Even the “dangerous” recent double-digit growth in non-credit-card consumer debt has yet to bring the total back up to early 2006 levels, after which such debt collapsed by a third over the five years from 2008 to 2013. Nominal GDP has risen by 40% since then, meaning consumer credit has fallen from 13% of GDP pre-crisis to just 9.4% now. Take out the over-counting of credit-card debt and total consumer debt is no more than 7.5% of GDP.

It’s a similar story with outstanding mortgage debt, which differs from consumer credit because it is more than fully backed by housing assets. Mortgage debt reached 74% of GDP on the eve of the banking crisis, but has slipped to 63% since 2009. So while banks have doubled their capital, they have also substantially ratcheted back on lending, at least relative to the size of the economy.

Britain’s real debt problem

In case I sound complacent about debt, I’m not. It’s just that our attention is being misdirected towards household debt, where there’s no discernible systemic problem. Instead, it should be focused on government debt, where there certainly is a problem. Before the crisis, UK government debt (the national debt) only amounted to a third of annual GDP. Then-chancellor Gordon Brown had run it up from 27% of GDP.

He had kept the annual deficit (the government overspend) running at around 3% of GDP in order to fund a raft of public-sector giveaways. This was mainly in the form of welfare benefits to the (mostly part-time) working poor. It’s true that the £1.6trn bank bailout sent government debt surging to 144% of GDP in 2009. Yet most of those financial interventions resulted in profits for the taxpayer.

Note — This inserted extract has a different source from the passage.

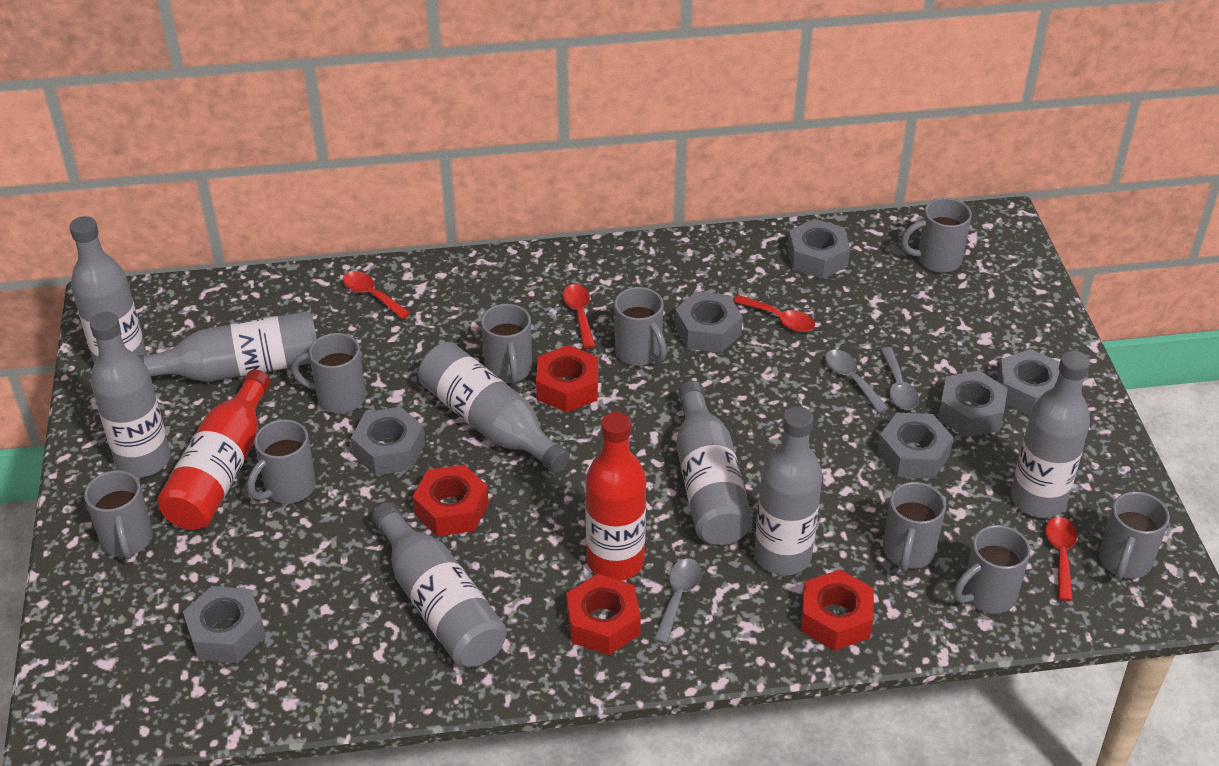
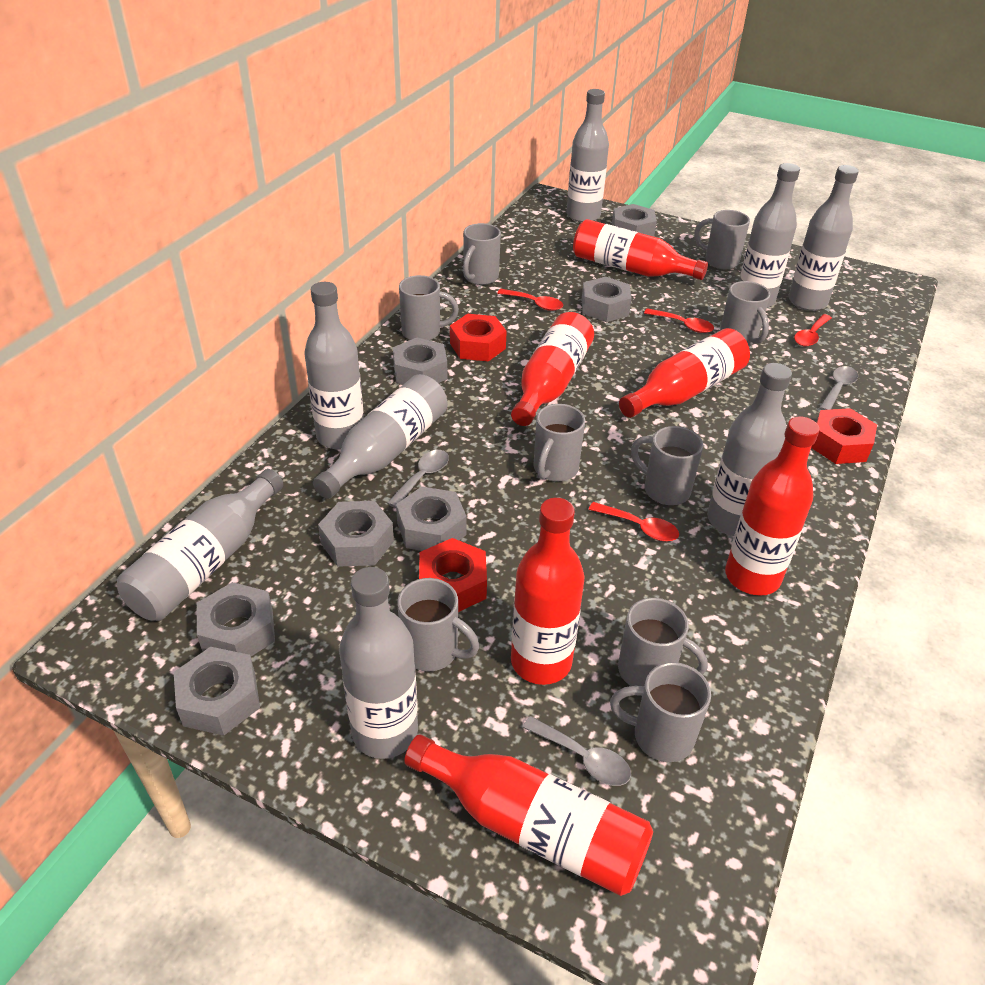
red bottle: 2 -> 6
red nut: 4 -> 3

Today the remaining bailout debts (mainly guarantees to the Bank) amount to only around £235bn (11.8%) of GDP, if you exclude the government’s 72% stake in RBS. That’s an overall decline of 85%. But even excluding financial interventions, the deficit ballooned to 9% in 2009-2010. While it has made steady progress lower since then, it remained above 2% of GDP in the second quarter of 2017. At this rate, tax revenues won’t cover government spending until well into the 2020s, according to current chancellor Philip Hammond’s latest budget.

The trouble is – this is as good as it gets

A great unasked question hangs over this state of affairs. If GDP is now almost 10% higher than at its pre-crisis peak; tax revenues are higher as a proportion of GDP (37% compared with 36% in 2007); unemployment is at a four-decade low; and students now pay £9,000 extra for tuition – then why has austerity affected everything from the NHS to our schools, defence spending, and the police? How can we still be running deficits if taxes are up, yet spending is down across the board?

The answer is depressingly simple. One area of government spending has risen remorselessly since Brown’s chancellorship: welfare benefits. Contrary to what most of the press would have you believe, benefits have little to do with the unemployed. Job Seeker’s Allowance and the associated Housing Benefit account for just £3.5bn (1.6%) of the £218bn welfare budget. The largest items by far are the state pension at £100bn (45% of the welfare budget) and the £112bn in social security and tax credits, which, despite the name, are nothing more than welfare payments, most of which go to working claimants (effectively subsidising corporations’ wage bills in the process).

With less than half of the population now paying income tax and few of these transfers to the working poor being discretionary, there appears no way to rein back this spending. Until now, departmental austerity and increased government borrowing have absorbed the slack, but with government debt now at 95% of GDP (81% if we exclude the remaining bailout debts) and growing by 2% a year, there’s little scope to absorb a recession, let alone another crisis. In short, it’s not household debt we need to be worried about – it’s government debt.